Irving Fisher was skeptical of medium-unit divergence and declared so in his 1913 paper The Compensated Dollar:
Not only would the multiple standard necessitate much laborious calculation in translating from the medium of exchange into the standard of deferred payments, and back again but, if, as has been suggested, the employment of a multiple standard were at first optional, the result would be that many business men whose prosperity depended on a narrow margin between their expenses and receipts would be injured rather than benefited by having one side of their accounts predominantly in the actual dollar and the other in the ideal unit.
Fisher went on to propose his compensated dollar scheme, which was essentially a combined unit-of-account/medium-of-exchange dollar. The real purchasing power of the compensated dollar would stay constant over time, much like the UF/peso combination, but without the necessity of imposing the laborious calculations involved in medium-unit divergence. That Chileans did choose to adopt a somewhat laborious mechanism that involves conversion from/to pesos to/from the ideal UF demonstrates the degree to which they were willing to free themselves of the burdens imposed by the 1970s inflation of the peso. The practice of publishing the UF-to-peso rate on a daily basis—which began in 1977— may have also encouraged UF adoption. Prior to then, the UF had only been calculated monthly.

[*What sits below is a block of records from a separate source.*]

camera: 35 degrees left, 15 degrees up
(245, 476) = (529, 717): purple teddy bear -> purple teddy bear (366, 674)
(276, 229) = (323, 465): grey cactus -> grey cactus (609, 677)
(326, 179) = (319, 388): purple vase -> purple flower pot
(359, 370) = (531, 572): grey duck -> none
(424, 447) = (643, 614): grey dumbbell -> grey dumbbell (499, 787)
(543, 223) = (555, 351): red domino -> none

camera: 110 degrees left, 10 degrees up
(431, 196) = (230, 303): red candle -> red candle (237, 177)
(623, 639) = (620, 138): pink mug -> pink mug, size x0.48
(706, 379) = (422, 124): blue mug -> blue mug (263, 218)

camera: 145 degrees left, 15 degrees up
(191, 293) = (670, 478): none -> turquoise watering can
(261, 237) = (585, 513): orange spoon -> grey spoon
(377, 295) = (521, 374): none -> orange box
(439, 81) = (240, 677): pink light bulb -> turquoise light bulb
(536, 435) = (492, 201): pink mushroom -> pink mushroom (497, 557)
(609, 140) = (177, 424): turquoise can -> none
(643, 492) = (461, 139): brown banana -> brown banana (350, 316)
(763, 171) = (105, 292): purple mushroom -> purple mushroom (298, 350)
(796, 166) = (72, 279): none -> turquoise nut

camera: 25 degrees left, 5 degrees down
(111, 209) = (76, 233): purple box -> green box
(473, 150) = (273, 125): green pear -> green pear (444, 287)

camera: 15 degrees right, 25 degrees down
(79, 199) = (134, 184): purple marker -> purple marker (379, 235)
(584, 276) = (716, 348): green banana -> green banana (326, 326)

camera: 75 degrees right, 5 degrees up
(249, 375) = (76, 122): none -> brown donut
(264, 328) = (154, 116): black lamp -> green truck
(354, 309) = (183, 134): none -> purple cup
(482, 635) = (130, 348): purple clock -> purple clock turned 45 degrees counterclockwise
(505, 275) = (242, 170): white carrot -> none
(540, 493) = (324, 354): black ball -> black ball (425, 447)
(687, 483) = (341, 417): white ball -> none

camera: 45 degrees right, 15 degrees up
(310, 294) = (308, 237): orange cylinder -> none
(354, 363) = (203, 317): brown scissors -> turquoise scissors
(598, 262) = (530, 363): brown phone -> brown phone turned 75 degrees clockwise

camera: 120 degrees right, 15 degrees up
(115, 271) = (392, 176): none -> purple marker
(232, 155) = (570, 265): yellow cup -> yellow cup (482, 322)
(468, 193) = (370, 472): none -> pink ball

While the idea of separating the unit from the medium is not a common one, when it does arise it tends to have been inspired by the desire to avoid the deleterious effects of inflation. Widespread use of the UF, as pointed out earlier, came about as a response to 500%+ peso inflation of the 1970s. Robert Shiller, the most vocal modern advocate of unit/medium separation, has also been motivated by concerns over the deleterious effects of inflatio. Shiller believes that because people tend to succumb to money illusion when dealing with inflationary episodes, the adoption of indexed units-of-account may be the most palatable way to reduce the problem.

Just as interesting, however, is the idea of separating the unit-of-account and medium-of-exchange to help cope with deflationary episodes and the zero-lower bound problem

First, let's set up a hypothetical scenario without the UF and a combined peso unit-of-account and medium of exchange. Say the Chilean economy suddenly collapses. Pessimistic Chileans expect to earn a negative return on projects and investments. Peso cash provides a superior return in this environment since it pays 0%—hardly great, but 0% is better than -x%! Peso prices need to fall dramatically in order to restore equilibrium. Put differently, the value of the peso needs to rise to a level at which it is expected to decline at the same rate as all other projects and investments. Yet peso-denominated sticker prices are rigid, preventing the necessary adjustment. What should be a short period of sharp adjustment turns into a long painful period of high unemployment and idle resources.

Now let's assume that all prices are expressed in UF while actual transactions are conducted in pesos. The same shock hits the Chilean economy. Once again the negative yield on projects and investments is overwhelmed by the 0% yield on peso cash. Peso prices need to fall dramatically in order to equilibrate the peso's return with all other yields. As before, sticker prices are rigid.

Here's the difference between our first and second scenarios. In a world with an ideal unit-of-account and no related medium-of-exchange, it really doesn't matter that prices can't adjust. This is because prices are no longer expressed in terms of 0%-yielding peso cash. Rather, they are expressed in terms of UF. Because the UF lacks a physical counterpart, there are no equivalent UF instruments that might also hit the zero-lower bound. The peso's outsized 0% return relative to all other negative yielding assets, which before was the root of the problem, will be quickly equilibrated as the peso-to-UF exchange rate published on the central bank's website jumps higher.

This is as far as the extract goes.